Your real estate includes all land and buildings in Guernsey. There are various peculiarities to Guernsey's law relating to Real Estate and an advocate’s advice is always necessary.
Making a Will
It is possible to deal with your estate either by separate wills (one dealing with personalty and the other with realty) or by a combined will dealing with your entire estate. An advocate will be able to explain the implications of either course of action.
What's the next step?
Special considerations for parents
Is it intended that a child’s share should be tied up in trust until a speciﬁed age? If so, then until what age (18, 21, 25 … )?
Is it intended to appoint guardians to any children who could be under 18 when you die? If so, who would you nominate?
These are immediately relevant where Guernsey real property forms part of your estate:
A. The full names (including any middle names, maiden names and former names) and address of you and your spouse or partner
B. The full names and dates of birth of any children
C. The full names and dates of birth, or ages, of any grandchildren.
Were you born in Guernsey?
If you were not born in Guernsey what month and year did you take up permanent residence in Guernsey?
When you go on to make a Will it will be necessary to provide precise details of names, addresses and other personal information of beneﬁciaries, relatives, executors and so on, to avoid ambiguities.

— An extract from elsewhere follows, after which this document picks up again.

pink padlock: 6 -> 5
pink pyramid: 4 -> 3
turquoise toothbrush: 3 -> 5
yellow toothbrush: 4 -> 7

You will also be able to specify other matters in your Will such as giving directions about your funeral and the disposal of your body.
Will Check List
To help you work through these issues Collas Crill provides a Will Check List for you to set out your intentions, instructions and other information. This is available from Glategny Court Reception or can be downloaded here.
Signing a will in Guernsey
In order to be valid, a Will must normally be typed or in handwriting. A written Will must be signed by the person making it in the presence of two witnesses. An exception to this rule is a Will disposing of personal estate entirely handwritten, signed and dated by the person making it. There are rules governing who can be a witness and the relationship between a witness and beneﬁciaries of the Will. These rules seek to ensure the independence of witnesses.If you have been taking the advice of a lawyer on the terms of your Will the lawyer will ensure that the Will is made valid.

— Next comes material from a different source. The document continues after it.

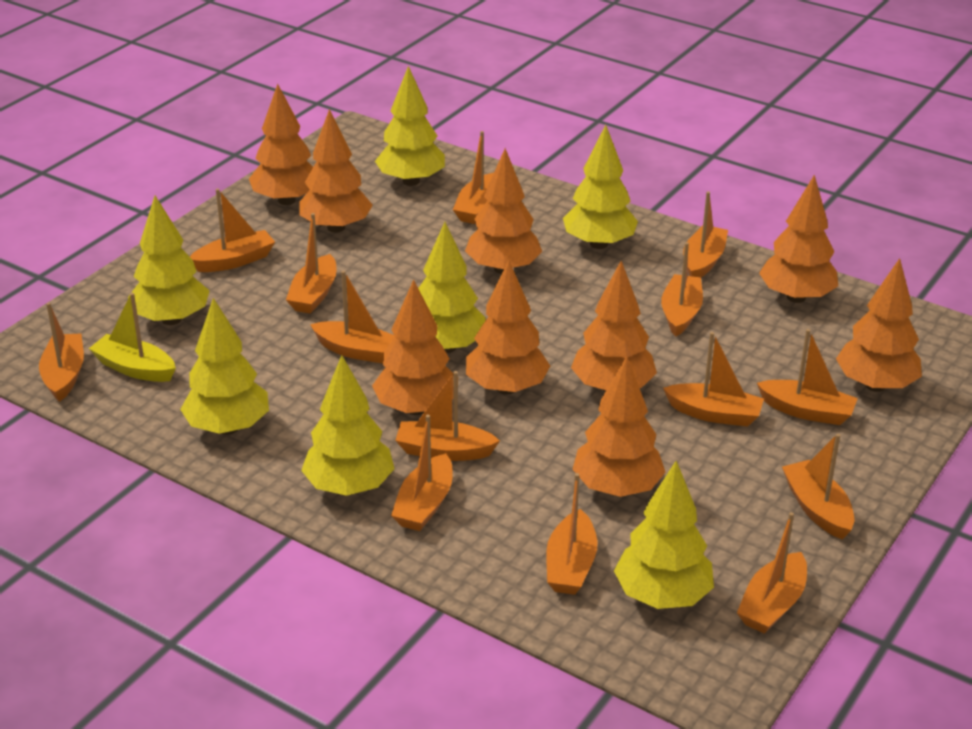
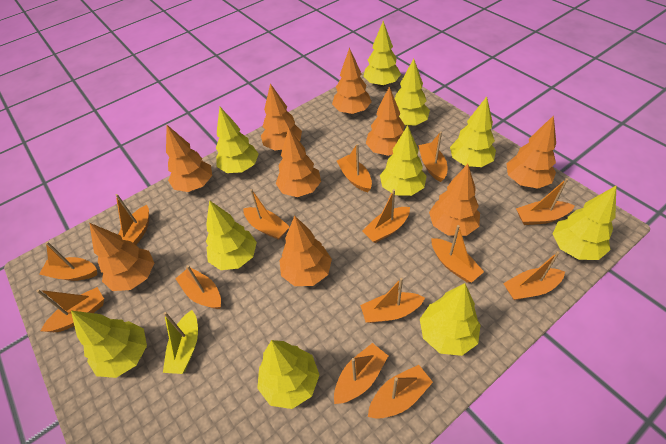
yellow tree: 7 -> 10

If you choose to make a separate Will of Realty, such a Will may still be witnessed by two Jurats of the Royal Court, although this is no longer a necessity.
Altering your will
A Codicil (a supplementary document to a Will) is subject to the same formalities for execution as a Will. You may choose either to amend an existing Will by way of a Codicil or make a new Will depending on how fundamentally you wish to change your bequests and upon your personal circumstances. You are also free to leave non-binding directions and recommendations for executors and heirs.

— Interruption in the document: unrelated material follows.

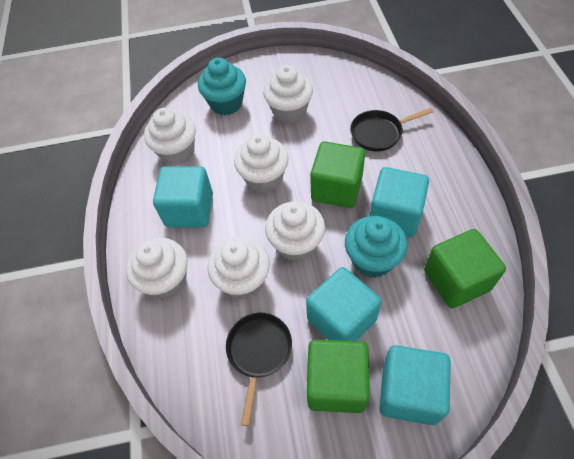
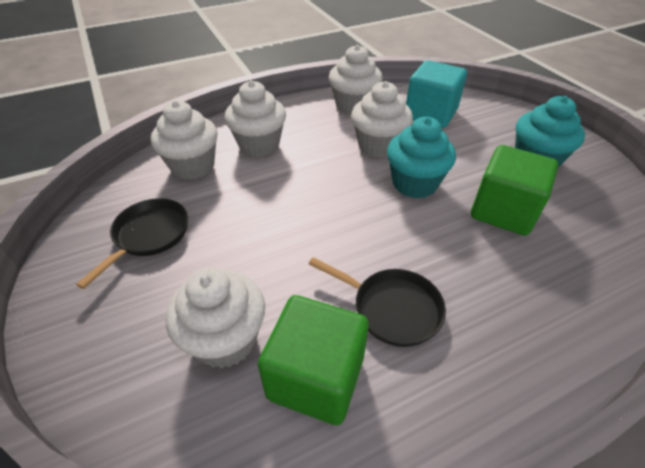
green cube: 3 -> 2
turquoise cube: 4 -> 1
white cupcake: 6 -> 5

If you have estate of any worth and care who will inherit it but have not made a Will you should do so. An initial meeting with a lawyer will bring you up to speed on the issues you have to address.
Once you have made a Will you have secured peace of mind for yourself and your loved ones. Making a Will is a serious business - but it need not be difficult or expensive. Find our Wills price guide here.
Everyone’s circumstances and wishes differ and those differences will determine the action you should take
Everyone’s circumstances and wishes differ and those differences will determine the action you should take. The impact of the law relating to Wills and inheritance can be substantial and complex to understand. An individual with expertise in this area of law will be able to bring the issues that affect you to your attention quickly and reliably. Before any meeting it is helpful to gather information and think through certain issues. Your meeting will be more effective if you do.
What do you want to achieve through your Will? Whom do you wish to beneﬁt? Are there outcomes you wish to avoid?
Note down a list of any particular items or amounts to be left to individuals and any limits or restrictions. For example, if a bequest is to be made to Mr X, then consideration should be given as to whether the bequest is to be made to X’s wife or children should X have died, or whether the gift is to fail completely. You should consider whether speciﬁc bequests should take effect immediately or only on the death of your surviving spouse.
An Executor is a person who will deal with winding up your personal estate on your death and distribute your bequests. Who should act as Executor? It is common to appoint your surviving spouse or, on the death of the surviving spouse, a member of the family or a professional person (who will charge for the service) such as an advocate or accountant. Collas Crill accepts such appointments and its charges can be provided upon request.
This leaﬂet is only a guide and introduction to the provisions of Guernsey Law; it is not exhaustive or deﬁnitive and speciﬁc advice on the matters to which it refers should always be obtained.